A major security operation is underway to prevent more trouble breaking out in Belfast later today.
Eight police officers were injured and 12 people arrested during overnight clashes between loyalists and riot police.
Loyalist protesters opposed to new restrictions on flying the Union flag are expected to stage another demonstration in the city centre from about 1pm.
PSNI Assistant Chief Constable Will Kerr urged those who have a legitimate right to protest to take a step back and stay out of the city centre.
“The risk to the public safety of all of those involved is simply too great,” he said.
Traders are worried it could affect business on what should be one of the busiest shopping days of the year.
A children’s walk, Christmas party and Santa planned by a charity for youngsters with heart disease have already been cancelled.
Violence erupted in towns across the North this week after loyalists took to the streets to vent their anger.
Last night a number of officers were injured as they dealt with disorder near Crumlin Road and Ligoneill Road in Belfast.
A total of 12 people have been arrested, including a 13-year-old boy.
Trouble flared at Shaftesbury Square – a popular party spot near Queen’s University – after a man tried to drive a black van through a loyalist road block of about 200 people.
Eye witnesses said police officers were pelted with stones, bricks, bottles and other missiles. A number of vehicles were also hijacked and set on fire.
PSNI water cannons were deployed, including one in O’Neill Road in Newtownabbey on the outskirts of north Belfast as a crowd of 70 people blocked the road and attacked police with bricks and masonry, PSNI said.
Cars there were also burnt outside the council offices, and hundreds of people attending a Christmas function had to be evacuated.
There were also reports of sporadic disorder in other parts of the city.
Mr Kerr said a total of 27 police officers had been injured during the unrest this week. He said the behaviour was “simply not acceptable”.

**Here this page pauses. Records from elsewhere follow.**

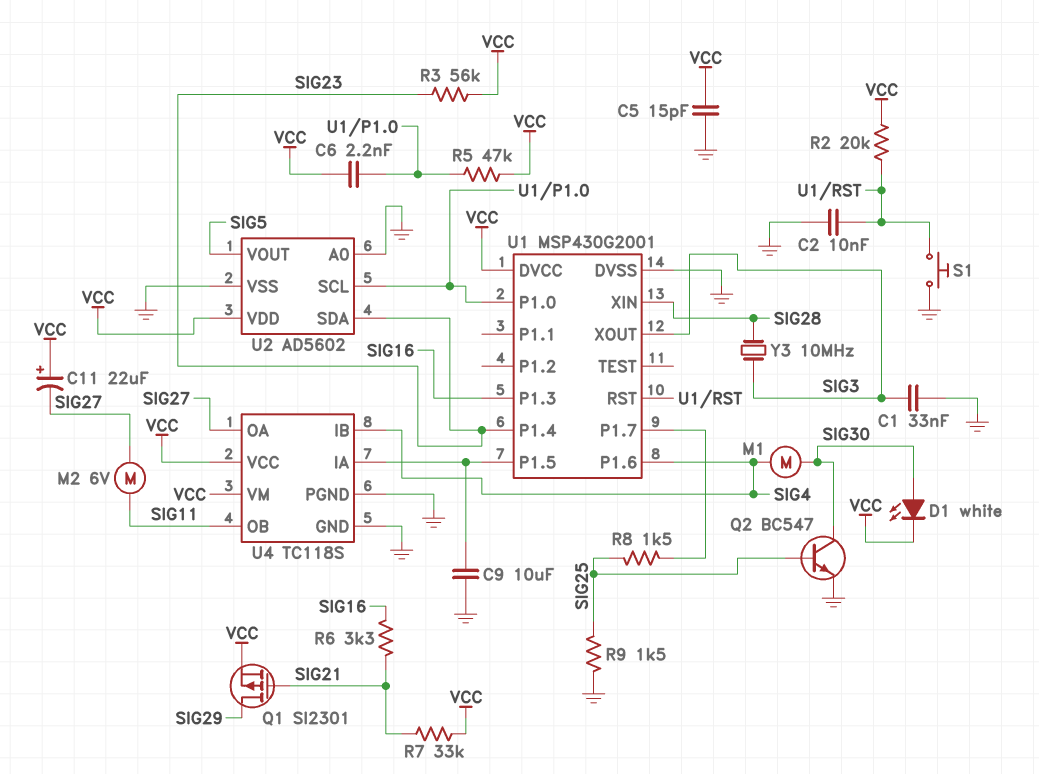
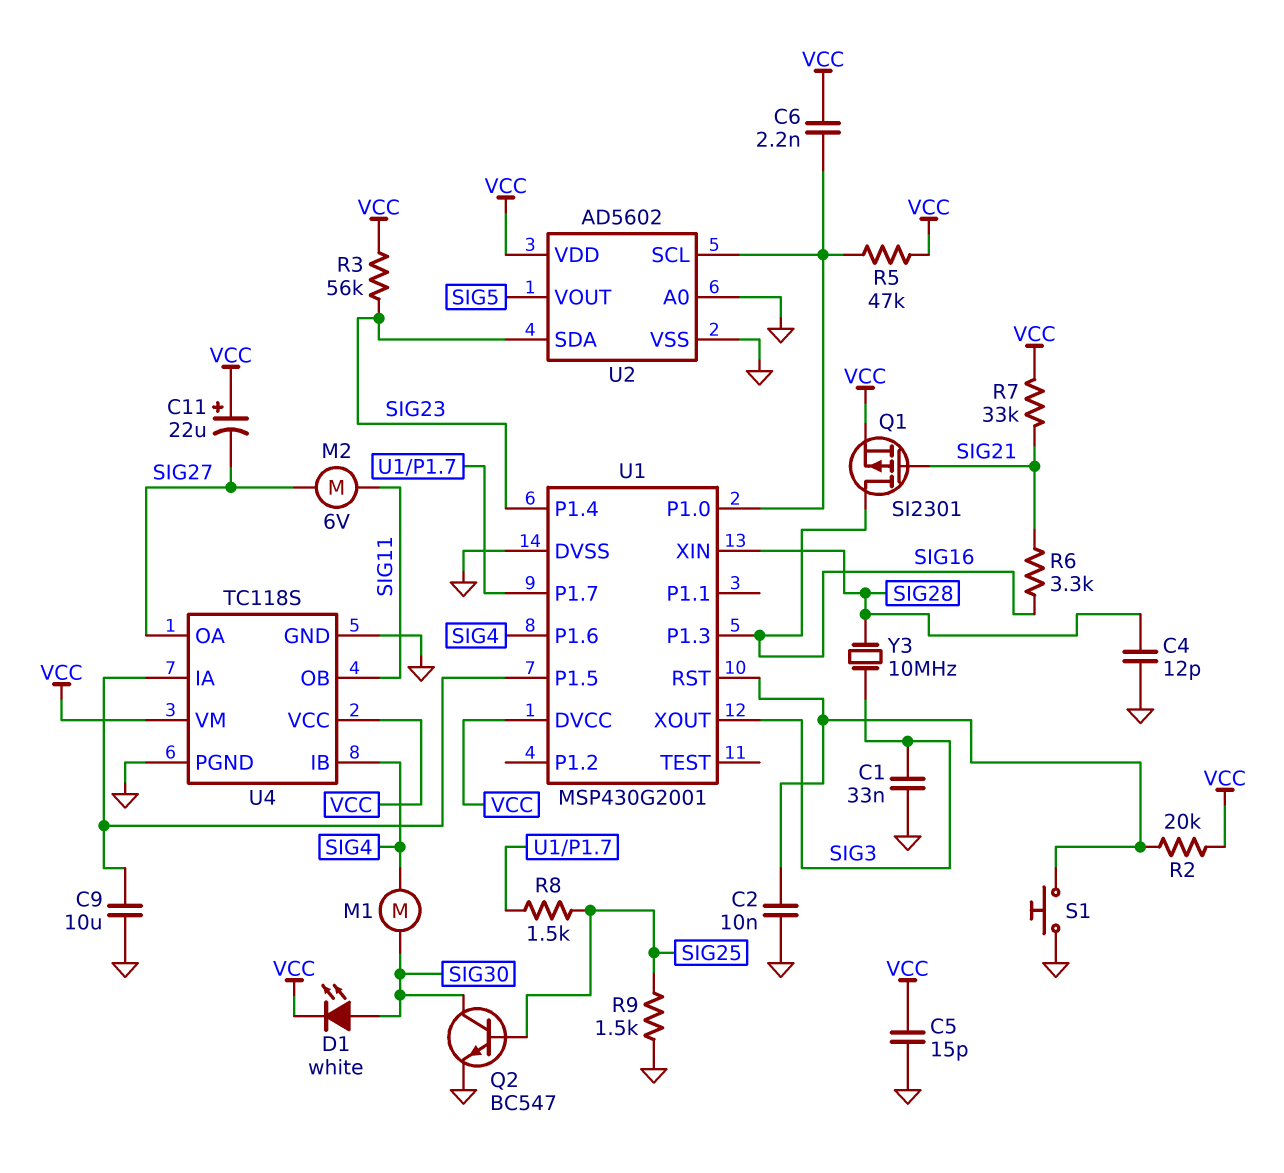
C4: none -> 12pF (GND, SIG28)
Q1: PMOS SI2301 (G SIG21, D SIG29, S VCC) -> PMOS SI2301 (G SIG21, D SIG16, S VCC)

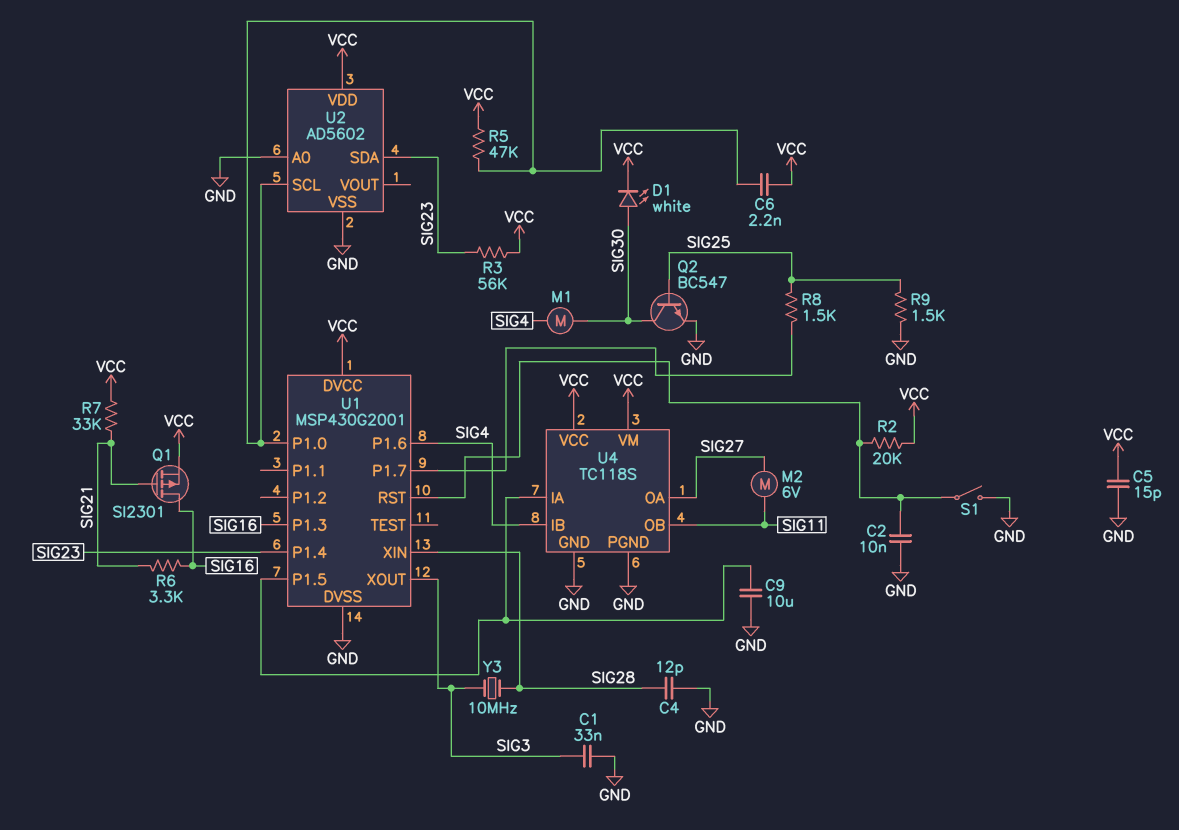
C11: 22uF (plus VCC, minus SIG27) -> none
S1: button (GND, U1/RST) -> switch (GND, U1/RST)
U2 pin VOUT: SIG5 -> none

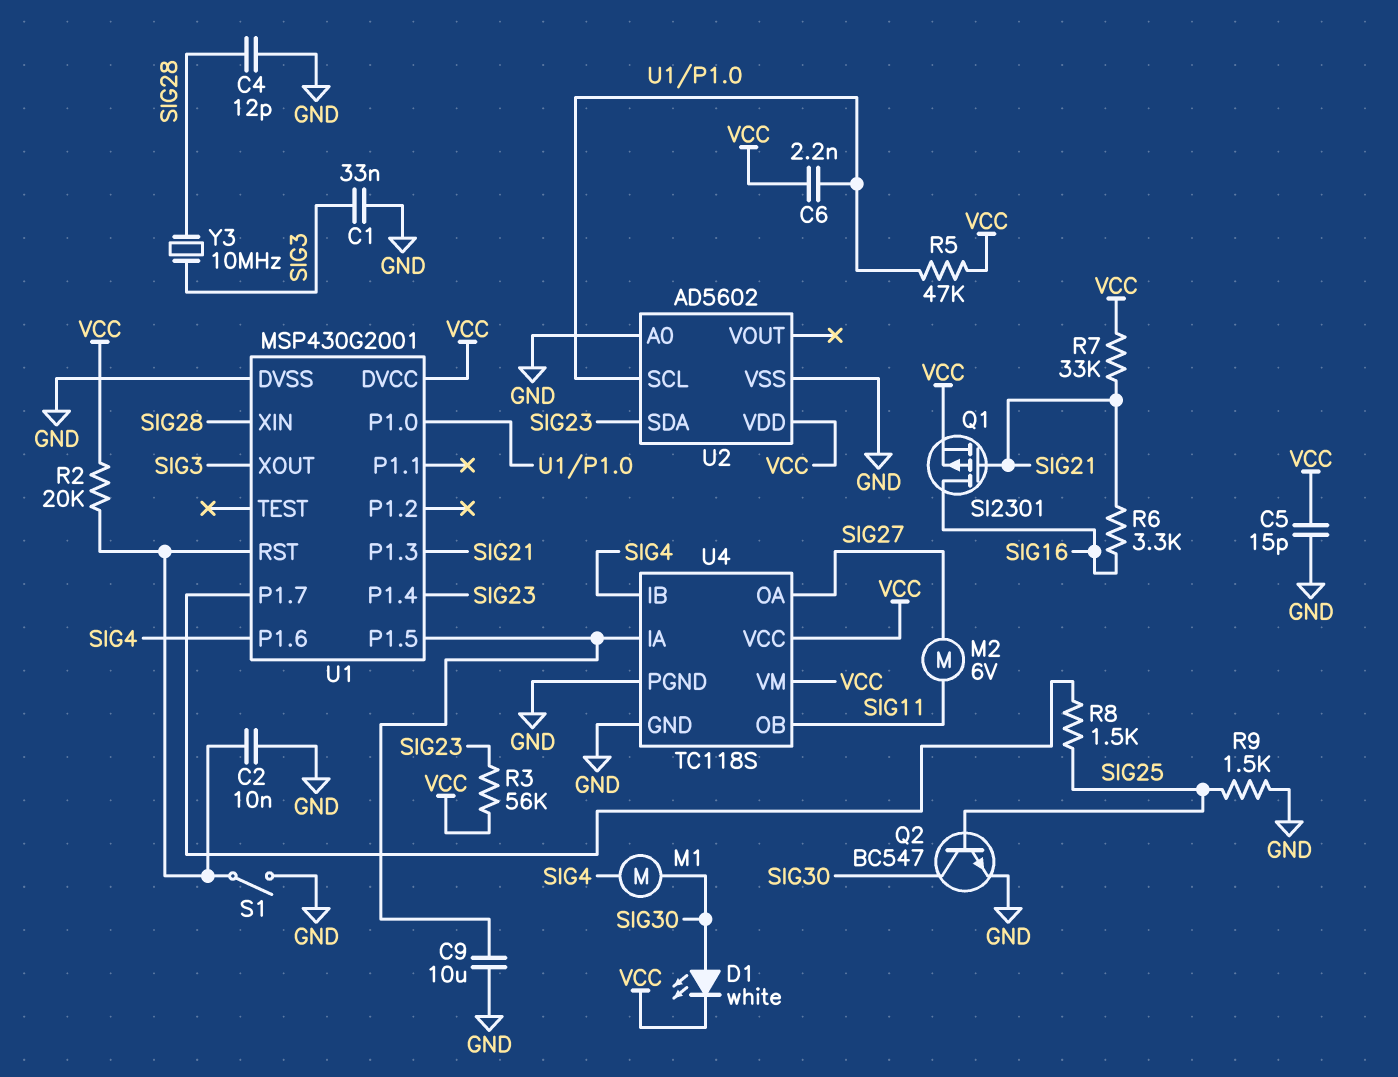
U1 pin P1.3: SIG16 -> SIG21

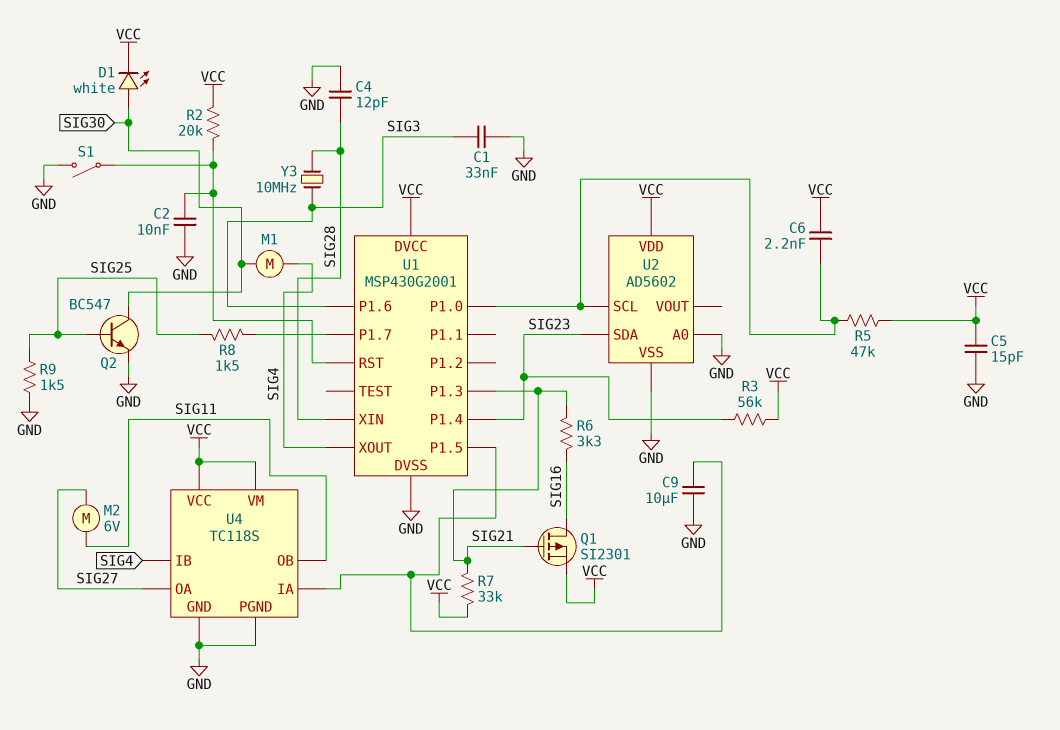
U1 pin P1.6: SIG4 -> SIG3
U1 pin XOUT: SIG3 -> SIG4

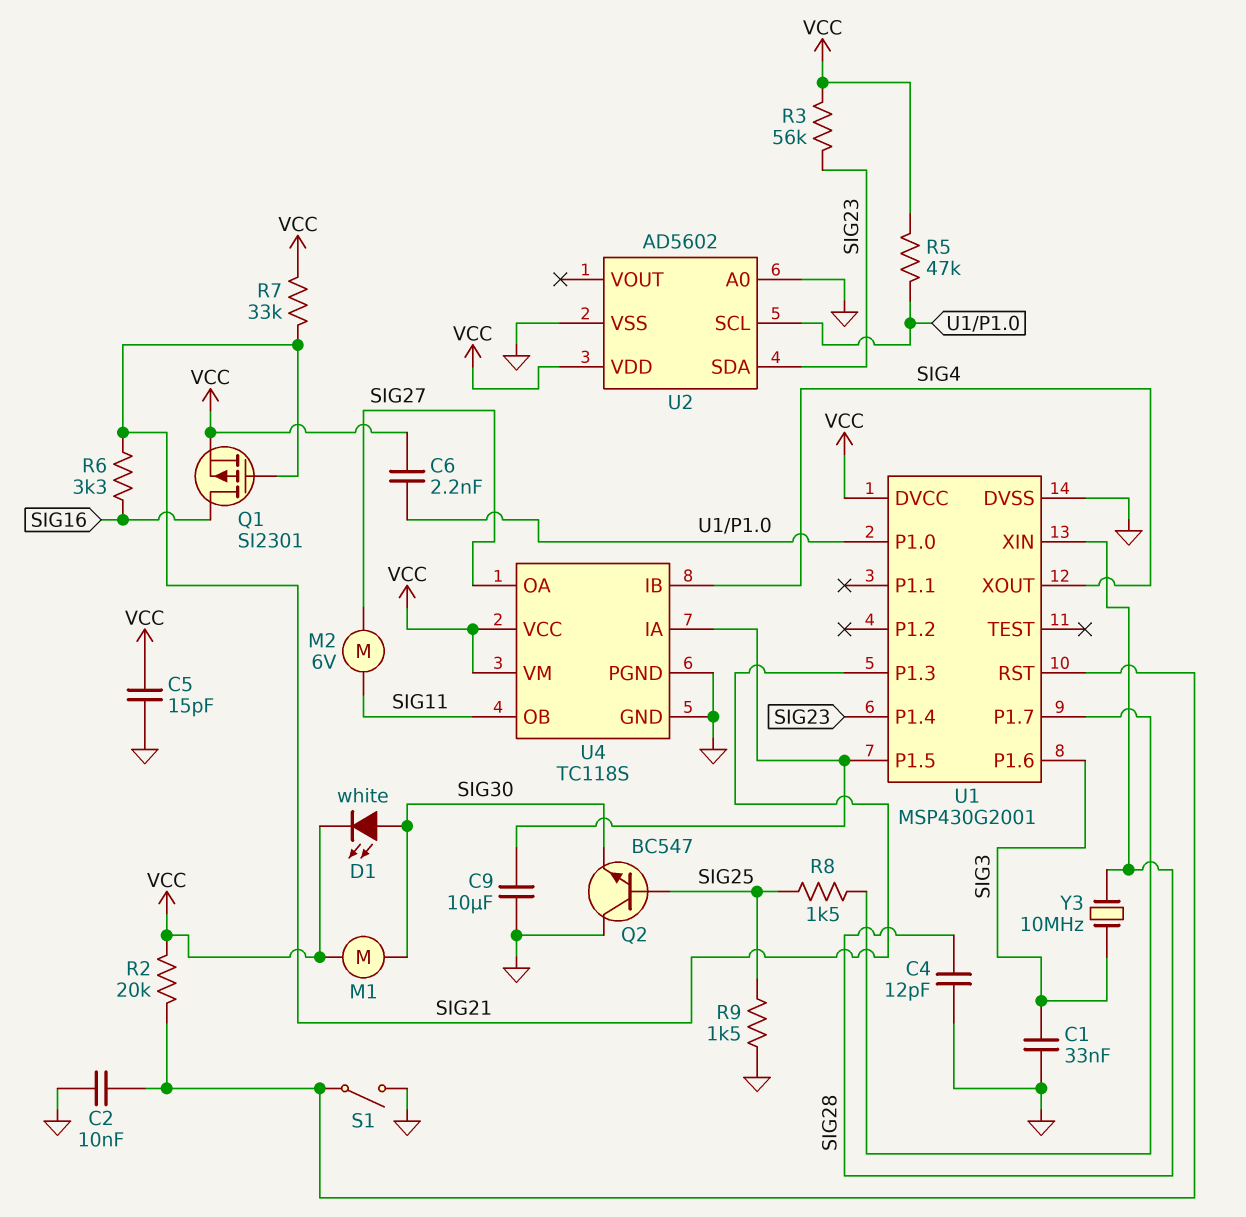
M1: motor (SIG4, SIG30) -> motor (SIG30, VCC)
Q2: NPN BC547 (B SIG25, C SIG30, E GND) -> NPN BC547 (B SIG25, C GND, E SIG30)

“This mob violence and intimidation cannot be allowed to continue and I am urgently appealing to politicians and those with community influence in these areas to do what they can to put a stop to this behaviour now before someone is seriously injured or killed,” he added.
“My colleagues are providing a very strong presence and robust approach to this violent disorder and I can assure members of the public that we will not tolerate any form of criminal or violent activity. Those responsible will be brought to justice.”
Loyalists opposed to a restriction on the number of days the Union flag can be flown over Belfast City Hall have held protests across the North every night this week despite appeals from the First Minister for the pickets to be suspended.
Last night demonstrations were also held in the greater Belfast area, Bangor, Co Down, Enniskillen, Co Fermanagh, Dungannon, Co Tyrone and Ballymoney, Co Antrim. Police said there were no reports of violence outside Belfast.
On Thursday police clashed with loyalists in Ian Paisley’s home town of Ballymena, Co Antrim.
The violence has overshadowed a visit to Northern Ireland by US secretary of state Hillary Clinton.
Mrs Clinton, who was a key figure in the peace process during the 1990s, appealed for calm.
Much of the anger has been directed towards the non-sectarian Alliance Party, whose councillors in Belfast voted to limit the number of days the Union flag could be flown over the city hall from 365 to 17.
A death threat against the party’s only MP, Naomi Long, marked a significant escalation in the seriousness of the tension.
On Wednesday a constituency office in Carrickfergus, Co Antrim was destroyed in an arson attack. An attempt to burn down Bangor premises occupied by the Alliance Party’s Employment Minister Stephen Farry was thwarted.
Belfast city councillor Laura McNamee was also advised to leave her home while two others living in Bangor had their house vandalised.